2006-12-18
Theatre Mania
Michael Portantiere

“Evan’s parents have had a catastrophic divorce. His mother has dragged him away to the middle of Indiana and is insisting that he have his bar mitzvah there, but she’s not going to invite his father or anyone else in the family; it’s going to be a local bar mitzvah, even though they don’t know anybody in town and he’s the only Jew for miles. So Evan is trying to figure out what to do on what’s supposed to be the most important day of his life.”
This is the setup of the new musical 13 as described by composer-lyricist Jason Robert Brown, whose previous credits include Parade (for which he won a Tony Award), The Last Five Years, and Songs for a New World. The show is set for a December 22-February 18 run at the Mark Taper Forum in L.A. It has a book by noted children’s literature author Dan Elish and is directed by Todd Graff, who helmed the film Camp. And get this: The cast and the band consist entirely of young teenagers.
“The kids are the whole show,” says Brown. “There are no adults to take it over from them, like Dorothy Loudon in Annie. They have to do it all, and it’s so exciting to watch them own the stage.” Was it hard for Brown to put himself in the mindset of a kid while writing the score? “There were times when it was alarmingly easy to find that place, to remember what it was like to be that young and vulnerable. Other times, it was more difficult; my ideas were right, but I was expressing them like a 36-year-old. So I had to tear all of that away and find out how a kid would say the same things.”

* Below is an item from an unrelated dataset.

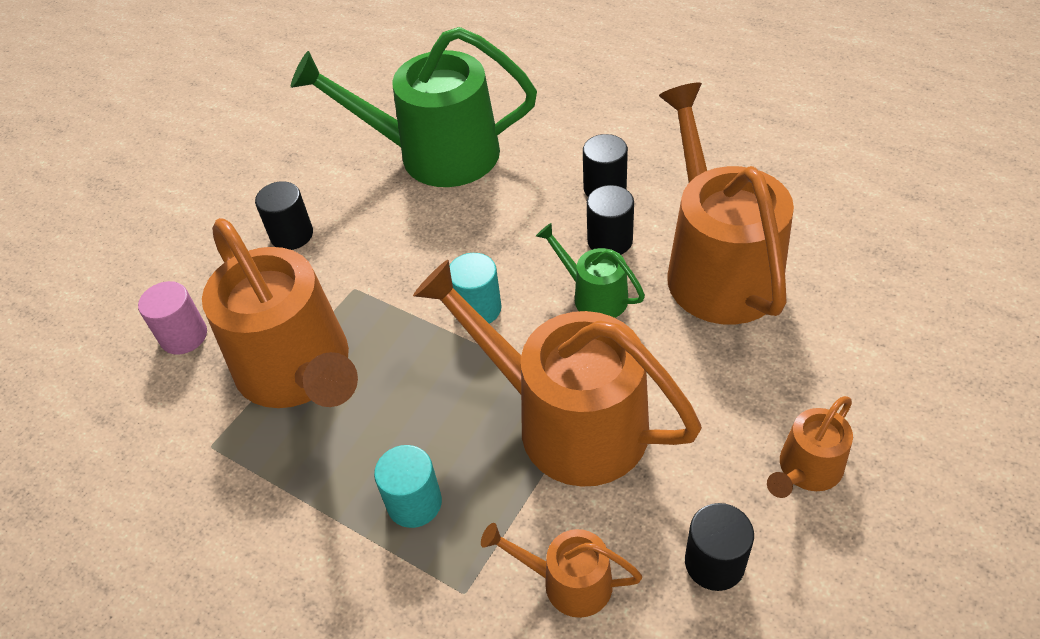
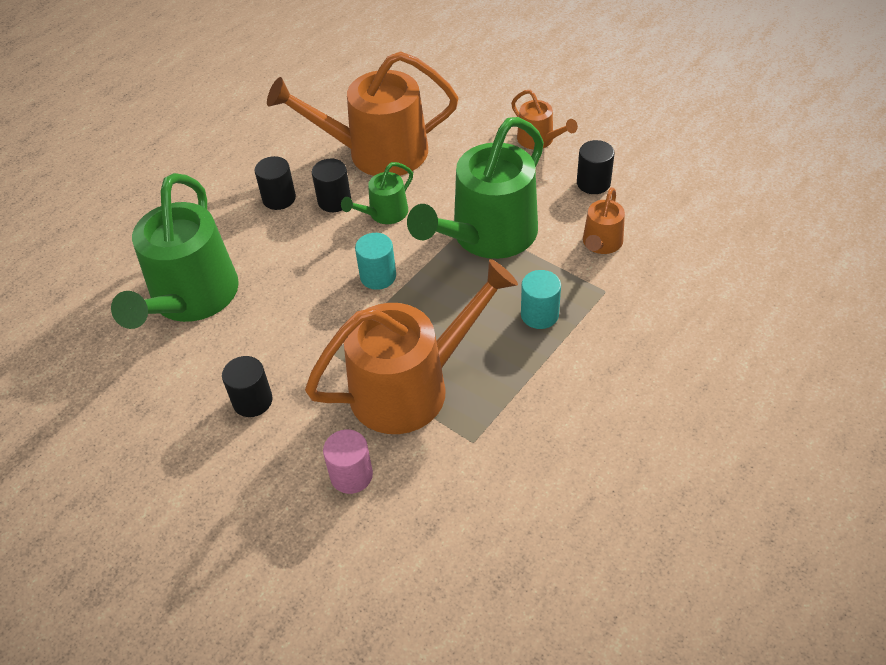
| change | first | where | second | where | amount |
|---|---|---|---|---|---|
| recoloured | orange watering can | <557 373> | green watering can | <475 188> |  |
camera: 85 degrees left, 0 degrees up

The growing pains depicted in the show should be familiar not only to adolescent Jewish boys but to kids of all creeds, ethnicities, and socio-economic backgrounds. Says Brown: “When Evan’s rabbi asks him what’s so terrible about not being popular, Evan sings a song called ‘Being a Geek.’ The show is about trying to find how and where you fit in, learning to be comfortable with who you are as opposed to who you think you’re supposed to be. I think that’s universal.”
— M.P.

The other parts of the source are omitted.